TAMPA, Fla. (WFLA) — One of Florida’s 55 abortion providers says it could go bankrupt due to fines proposed by the state’s Agency for Health Care Administration. At issue is a 2015 law and a 2022 court decision, now requiring a 24-hour wait time after receiving a required in-person counseling session, before a patient can get an abortion.
Now, an Orlando women’s clinic is facing $193,000 in fines for 193 abortions performed that AHCA says happened without the required 24-hour hold. The hold was enacted by a 2nd Circuit judge in March.
The Center of Orlando For Women is accused, by AHCA in its petition to Florida’s Division of Administrative Hearings, of performing the abortions without the 24-hour period despite a judge’s ruling enacting the delay.
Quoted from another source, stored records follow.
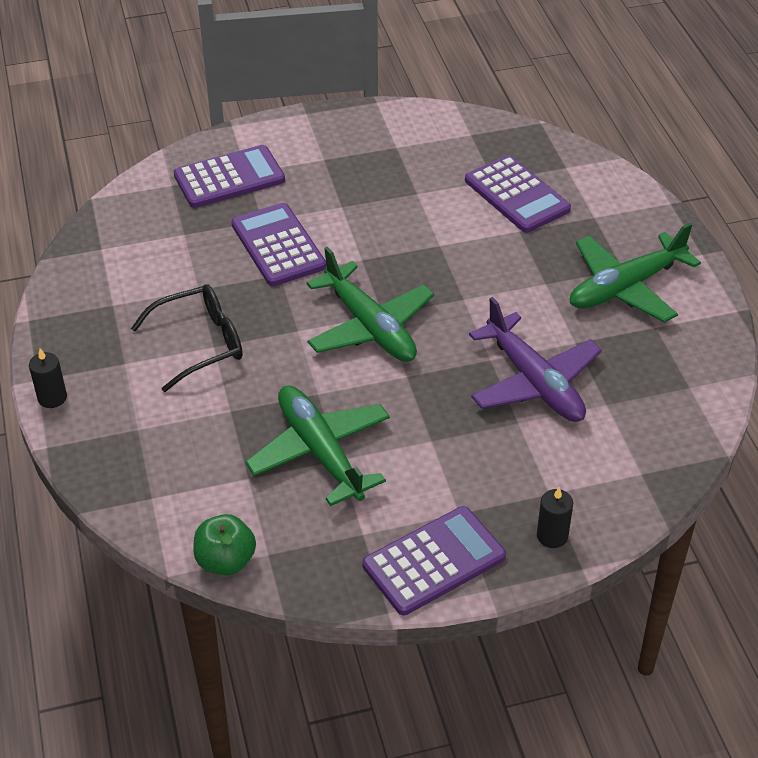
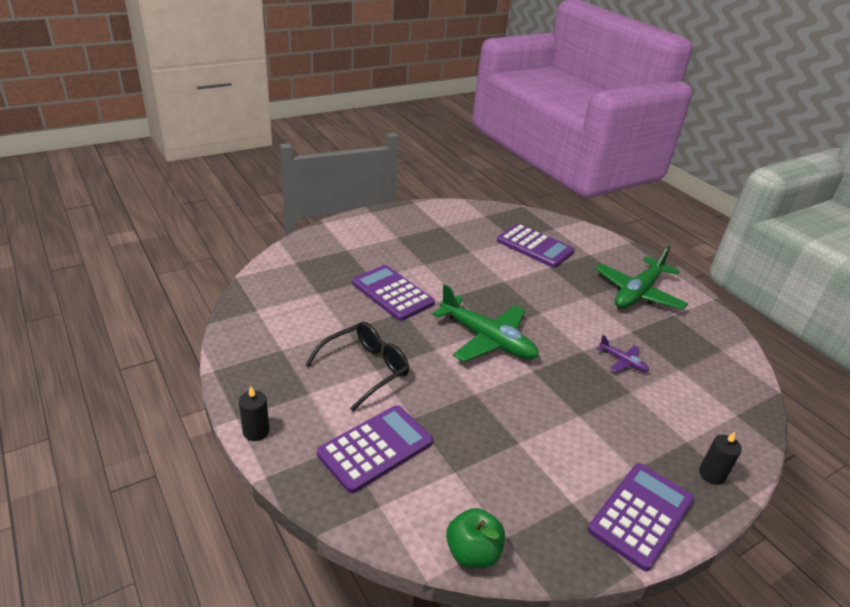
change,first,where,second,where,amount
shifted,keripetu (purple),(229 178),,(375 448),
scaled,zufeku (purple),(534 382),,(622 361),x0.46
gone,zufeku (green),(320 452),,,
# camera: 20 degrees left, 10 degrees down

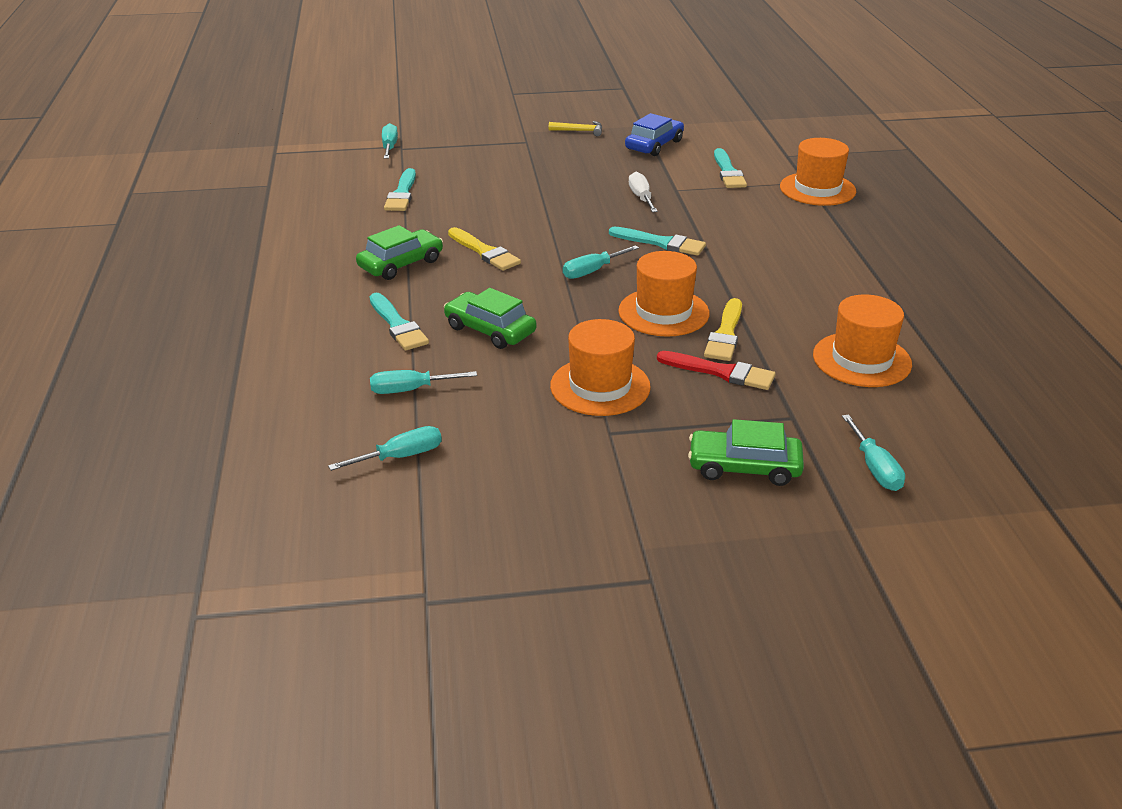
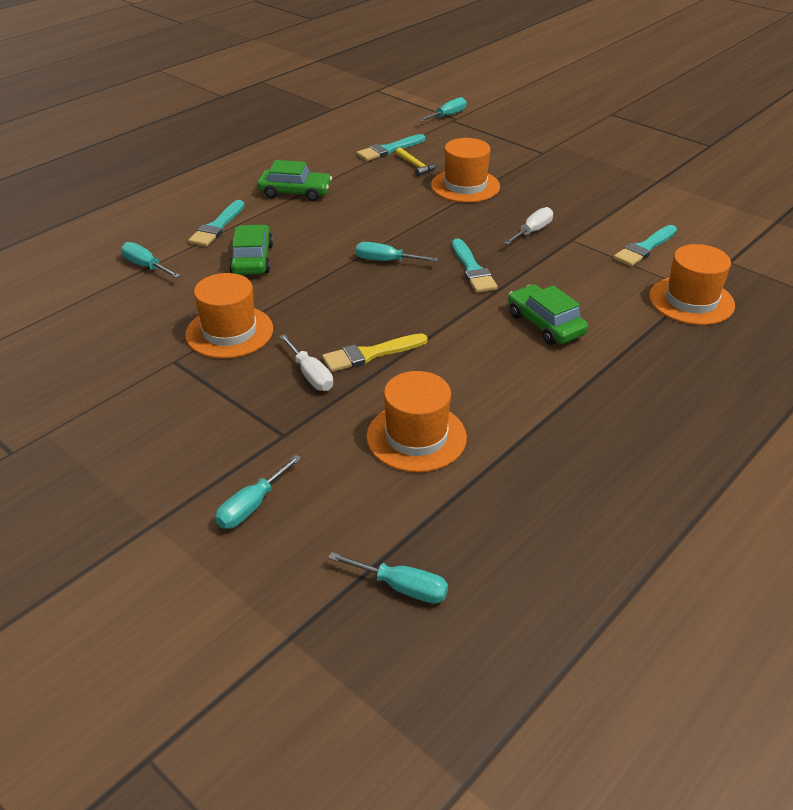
change,first,where,second,where,amount
gone,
AHCA is the part of Florida’s government that regulates and tracks abortions.
The clinic, in response, instead says they had contacted AHCA asking for an effective date of the ruling’s order and did not receive one.
AHCA filed their petition for the fines on July 18. The petition accused the Center of Orlando For Women of performing the procedures without the 24-hold time from April 26 to May 7. Starting on May 10, compliance with the 24-hour period was reported, according to AHCA’s review of clinic records.
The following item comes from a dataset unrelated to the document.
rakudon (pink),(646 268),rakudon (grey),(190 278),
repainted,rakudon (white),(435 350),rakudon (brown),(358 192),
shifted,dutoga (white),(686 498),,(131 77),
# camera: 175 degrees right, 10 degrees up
Florida statutes allow up to $1,000 in fines per count of violation, which AHCA is pursuing.
In a July 29 filing, attorney Julie Gallagher, representing the Center of Orlando For Women, said the more than $190,000 fine “would likely bankrupt” their client, forcing them out of business. Additionally, Gallagher’s response to AHCA’s petition details the Center of Orlando For Women’s attempts at coordinating with AHCA to comply with the effective date of the 24-hour rule.
Disputing facts of AHCA’s petition, Gallagher wrote that They had begun reaching out to the regulatory agency starting on April 14, were told that the agency had no information available regarding an effective date for the rule, and that AHCA itself had “not been notified that it is in effect” as of April 19.
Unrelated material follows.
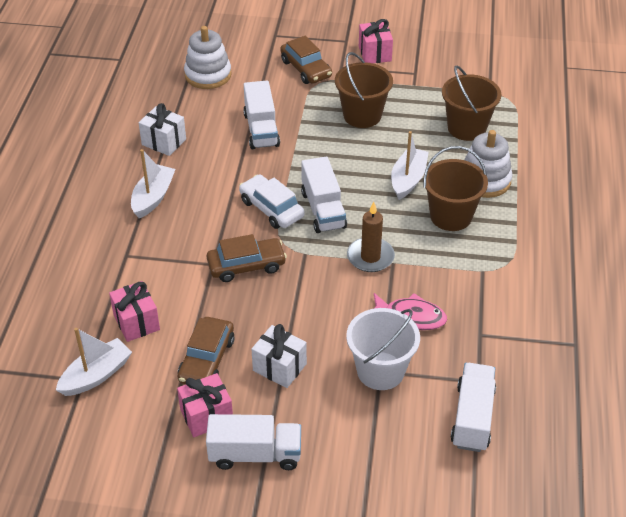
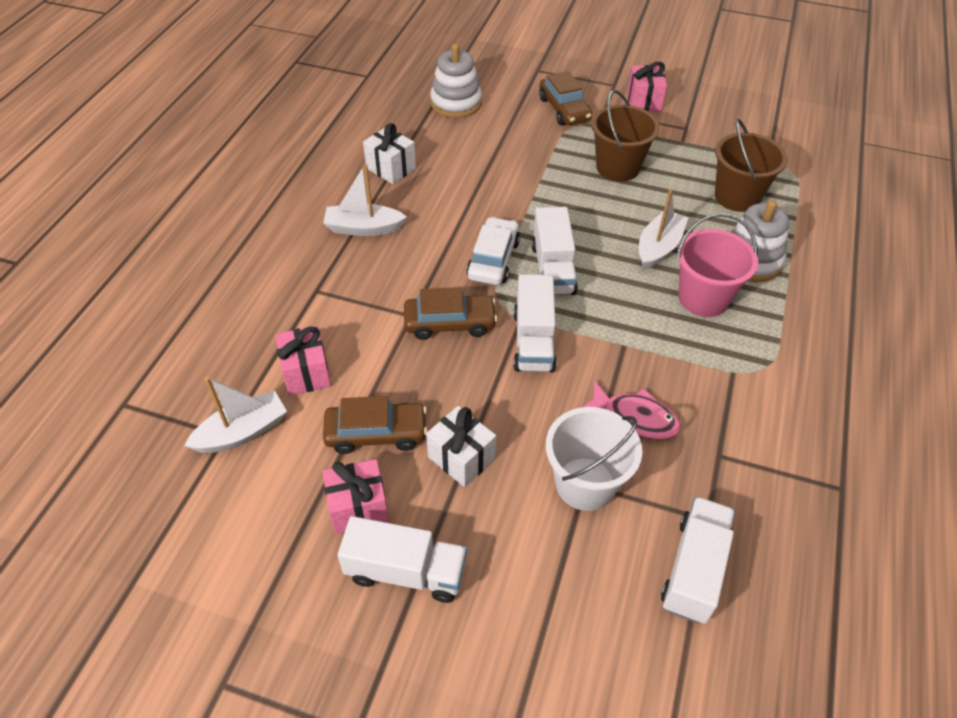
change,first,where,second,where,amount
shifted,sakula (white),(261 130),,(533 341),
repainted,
Further calls to AHCA did not yield details requested by the Center of Orlando For Women, according to Gallagher’s filing, but that the agency had told the clinic on April 27 that it “should be following the 24-hour rule.” Continued attempts to reach AHCA were unsuccessful according to Gallagher. Information about the rule was not present on the AHCA website in May, and to the clinic’s knowledge, Gallagher’s filing says it still was not.
That said, Gallagher does not “the Agency did update its website to reflect changes to the reporting requirements placed on abortion clinics by a new law that went into effect on July 1, 2022.”
The agency reviewed clinic records for the Center of Orlando For Women beginning May 11, finding that out of 217 patient visits to the clinic, 193 had abortion procedures performed “on the same day of the initial clinic and physician visit; therefore, not meeting the 24-hour wait time” required before an abortion may be performed in Florida.